Ich nickte. Bei dem Gedanken, drei Tage lang alleine mit Gerrit unterwegs zu sein, stieg Unbehagen in mir auf. Ebenso wenn ich darüber nachdachte, was mich in der Hauptstadt wohl erwartete. Zumindest würde ich viel Zeit haben, über all das nachzudenken, was ich über die Drachen erfahren hatte. Zu verarbeiten, was geschehen war.

„Dann informiere ich jetzt Baroness Katharina“, sagte Gerrit.

„Ich komme mit“, platzte aus mir heraus.

Sein Blick gab mir zu verstehen, dass er keinen Wert auf meine Gesellschaft legte. Ich verschränkte die Arme vor der Brust.

„Hast du etwa jetzt schon genug vor mir?“, fragte ich. „Dann werden die nächsten paar Tage ja spaßig.“

„Tu, was du nicht lassen kannst“, entgegnete Gerrit kühl.

Er ging voraus zum westlichen Flügel des Schlosses, in dem sich die Bibliothek befand. Diese war wohl der Lieblingsort der Baroness. Jedenfalls hatte ich sie bisher nur dort getroffen. Kein Wunder, dass der Hauptmann sofort den Weg dorthin einschlug. Und wir behielten Recht. Sie hatte sich hinter einem Stapel Bücher vergraben. Als wir aus dem Schatten einiger hoher Regale traten, stand Baroness Katharina auf und eilte an Gerrit vorbei direkt auf mich zu.

„Da bist du ja wieder, Samanta“, sagte sie. „Konntest du deine Gedanken ordnen? Oh, und hast du in der Zwischenzeit etwas gegessen? Du bist sicher halb verhungert.“

„Ich habe keinen Hunger“, antwortete ich.

Ihre unerwartete Fürsorge überforderte mich.

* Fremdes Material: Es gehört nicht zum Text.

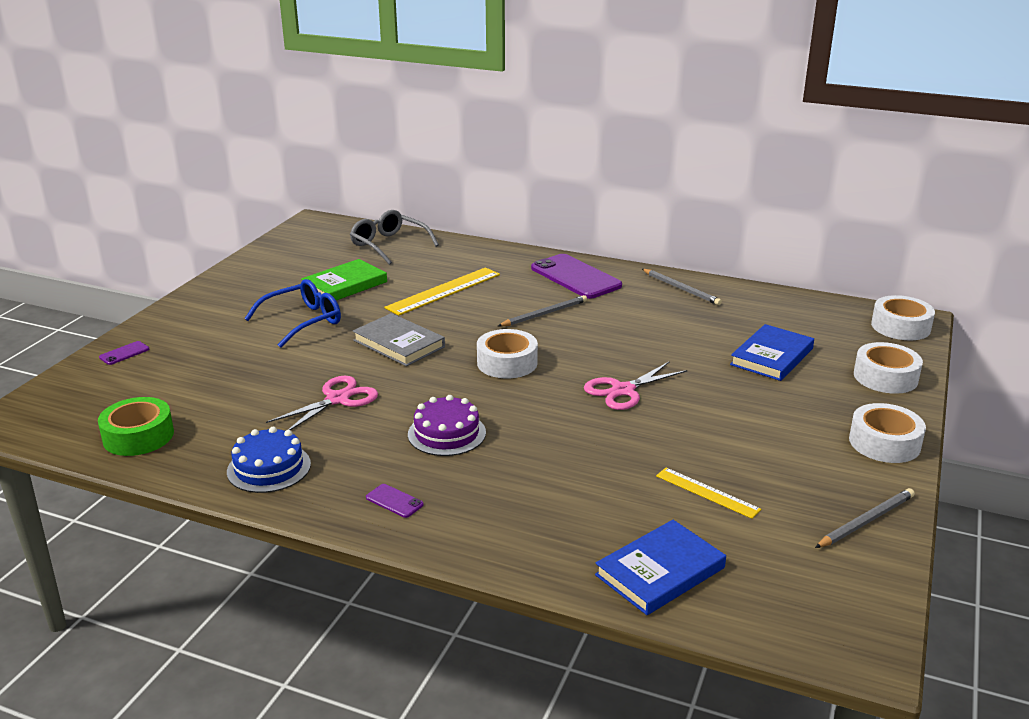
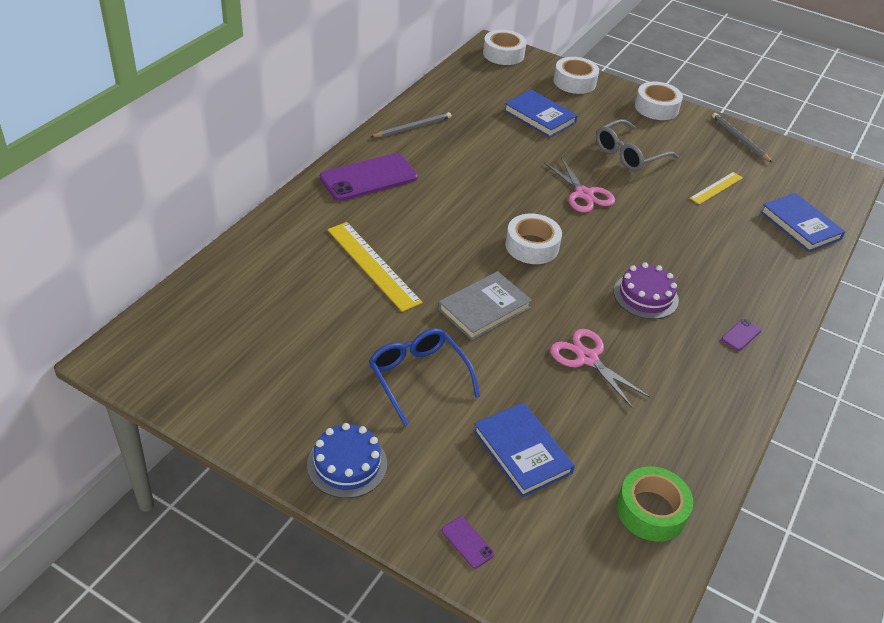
camera: 85 degrees left, 15 degrees up
(215, 371) = (522, 452): none -> blue book
(269, 468) = (701, 409): blue cake -> blue cake (347, 464)
(345, 285) = (332, 338): green book -> none
(389, 245) = (230, 293): grey glasses -> grey glasses (629, 154)
(544, 314) = (442, 209): grey pencil -> none

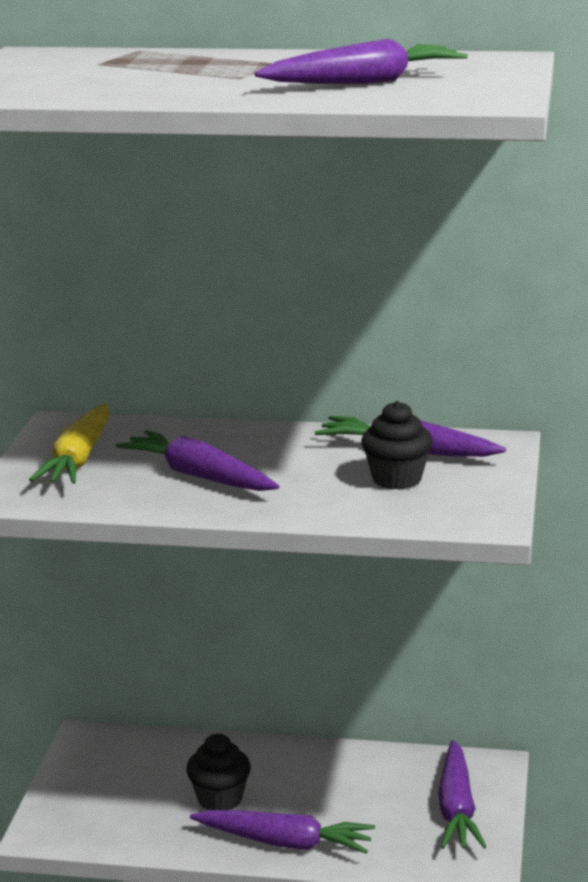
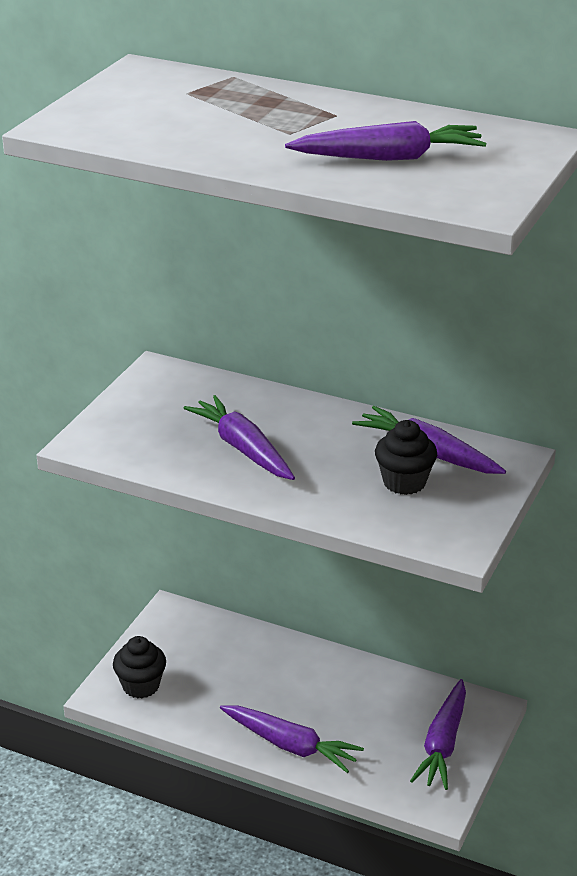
camera: 15 degrees right, 10 degrees up
(78, 459) = (155, 411): yellow carrot -> none
(220, 799) = (254, 693): black cupcake -> black cupcake (141, 686)

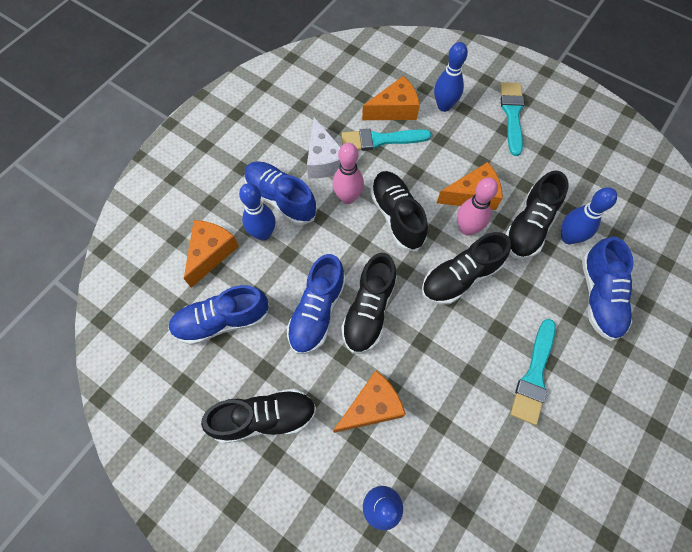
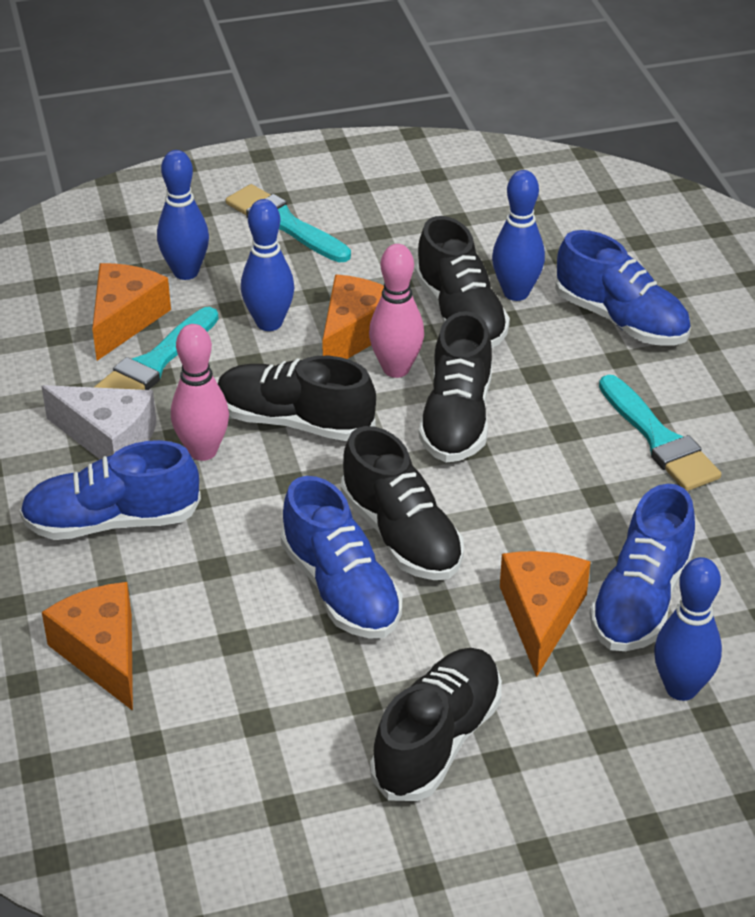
camera: 50 degrees left, 25 degrees down
(222, 321) = (233, 704): blue shoe -> blue shoe (641, 599)
(263, 233) = (145, 575): blue bowling pin -> blue bowling pin (269, 323)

Eigentlich hatte ich sie eher distanziert eingeschätzt – wenn auch sehr mitteilsam.

„Du musst trotzdem essen“, entschied Baroness Katharina. „Ich sage sofort in der Küche Bescheid. Meine Köche zaubern uns im Nullkommanichts ein Festessen.“

„Warten Sie!“, bat ich. „Hauptmann Southlake hat Ihnen etwas zu sagen und – ich wüsste gerne, wie ich Sie unterstützen kann. Sie sprachen von Recherchen in der Bibliothek von Lavinia?“

„Das besprechen wir am besten während des Essens“, sagte die Baroness. „Ich nehme an, Sie möchten sich uns nicht anschließen, Hauptmann?“

„Gewiss nicht“, antwortete Gerrit kühl.

„Furchtbar beleidigt, der Gute“, erklärte mir Baroness Katharina. „Dabei schweigt er sich doch selbst über die Geschehnisse im Turm aus. Ich sollte diejenige sein, die einen Groll hegt.“

„Ich war immerhin im Auftrag der Armee dort“, knurrte der Hauptmann.